Zu gering sei der wirtschaftliche Schaden durch dessen Urheberrechtsverletzungen und außerdem habe sich Guttenberg nicht an seiner abgeschriebenen Doktorarbeit bereichert. Den Schaden an der Glaubwürdigkeit des akademischen und des politischen Betriebes hat die Behörde scheinbar nicht in ihre Entscheidung einbezogen. Auch die Überlegung, dass im Falle eines überaus eitlen und vermögenden Täters nicht die finanzielle Bereicherung sondern stattdessen der unberechtigt erworbene Rufzuwachs und die Steigerung der Karrierechancen die Motivlage prägen, floss nicht in die Entscheidung der Staatsanwaltschaft ein.

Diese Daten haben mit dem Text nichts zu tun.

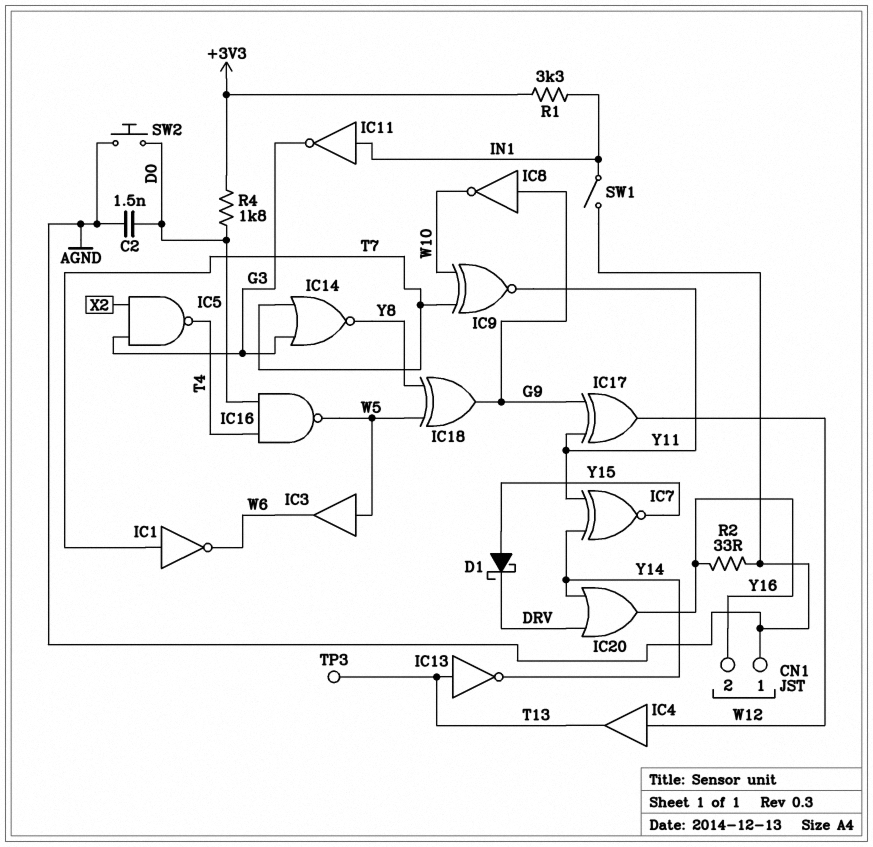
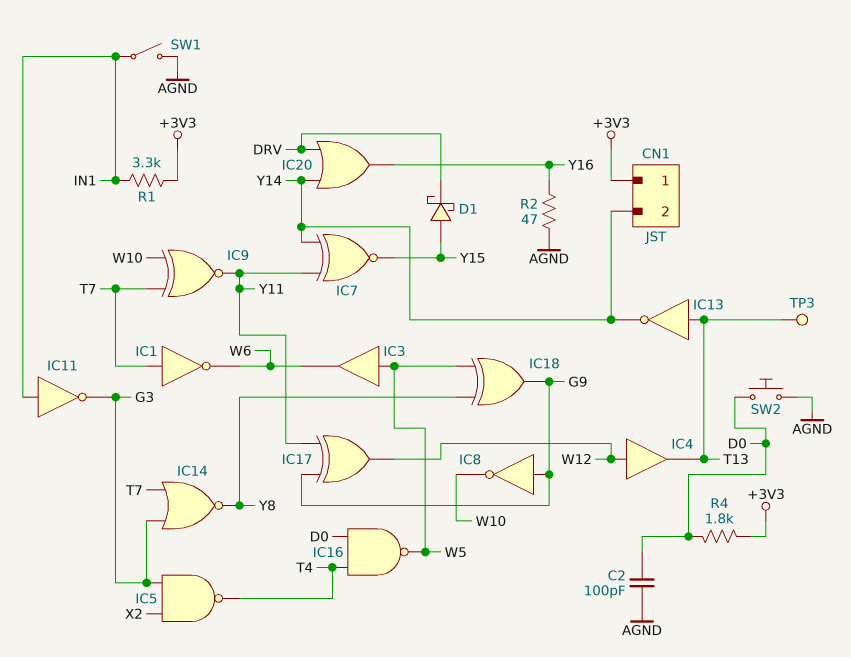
C2: 1.5nF (AGND, D0) -> 100pF (AGND, D0)
CN1 pin 1: AGND -> +3V3
CN1 pin 2: Y16 -> Y14
R2: 33 (AGND, Y16) -> 47 (AGND, Y16)

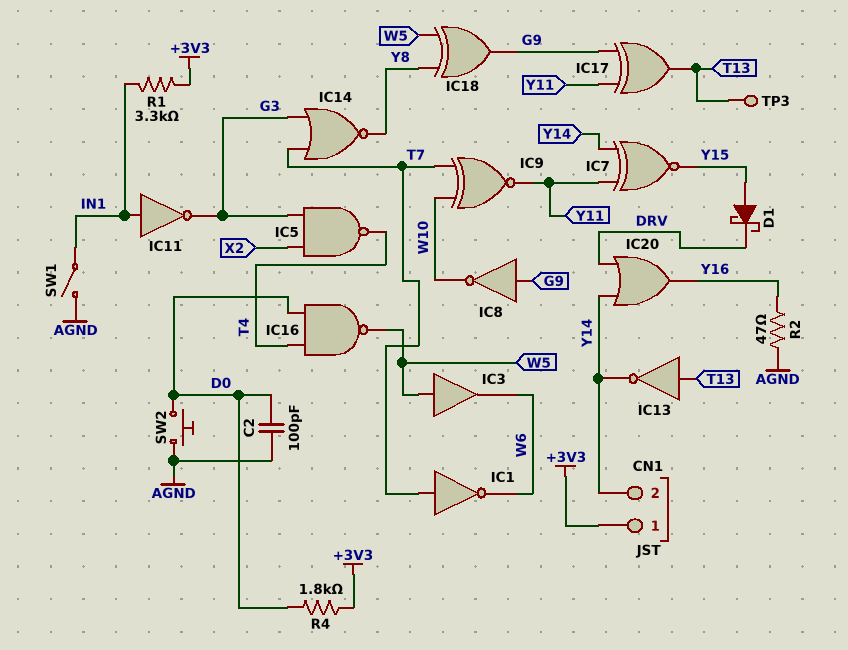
IC4: buffer (in W12, out T13) -> none
IC17: XOR (in G9, in Y11, out W12) -> XOR (in G9, in Y11, out T13)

20.000 Euro wird Guttenberg an die Deutsche Kinderkrebshilfe zahlen, um dem drohenden Makel eines Strafverfahrens zu entgehen. Das private Vermögen des Ex-Ministers wird auf 300 Millionen Euro geschätzt. Verglichen mit dem Durchschnittsvermögen der Deutschen, das im Jahr 2011 bei 141.000 Euro liegt, entspricht diese Strafzahlung einem Betrag in Höhe von 9,40 Euro.
View This PollHartnäckiges Leugnen
Noch immer leugnet Guttenberg, beim Verfassen seiner Dissertation getäuscht zu haben. Unzählige Fundstellen abgeschriebener und nicht kenntlich gemachter Passagen seiner Doktorarbeit können ihn ebenso wenig von seiner Haltung abbringen, wie das vernichtende Urteil der Universität in Bayreuth.

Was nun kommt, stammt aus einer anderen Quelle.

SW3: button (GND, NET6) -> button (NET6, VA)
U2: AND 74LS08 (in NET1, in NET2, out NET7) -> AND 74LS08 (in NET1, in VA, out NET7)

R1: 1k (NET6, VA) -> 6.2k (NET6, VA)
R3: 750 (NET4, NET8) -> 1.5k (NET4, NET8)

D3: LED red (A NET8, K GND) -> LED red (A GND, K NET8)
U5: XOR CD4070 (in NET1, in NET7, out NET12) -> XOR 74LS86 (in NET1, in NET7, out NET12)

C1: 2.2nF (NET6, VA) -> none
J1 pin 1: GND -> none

Der „Beweis“ für seine Unschuld fällt dementsprechend eigenartig aus:
„Wenn ich die Absicht gehabt hätte zu täuschen, dann hätte ich mich niemals so plump und dumm angestellt, wie es an einigen Stellen dieser Arbeit der Fall ist.“
Ihm sei die Arbeit über den Kopf gewachsen. Das politische Leben habe ihn überfordert. Auf mindestens 80 Datenträgern habe er einen großen „Text- und Gedankensteinbruch“ zusammengetragen und dabei den Überblick verloren.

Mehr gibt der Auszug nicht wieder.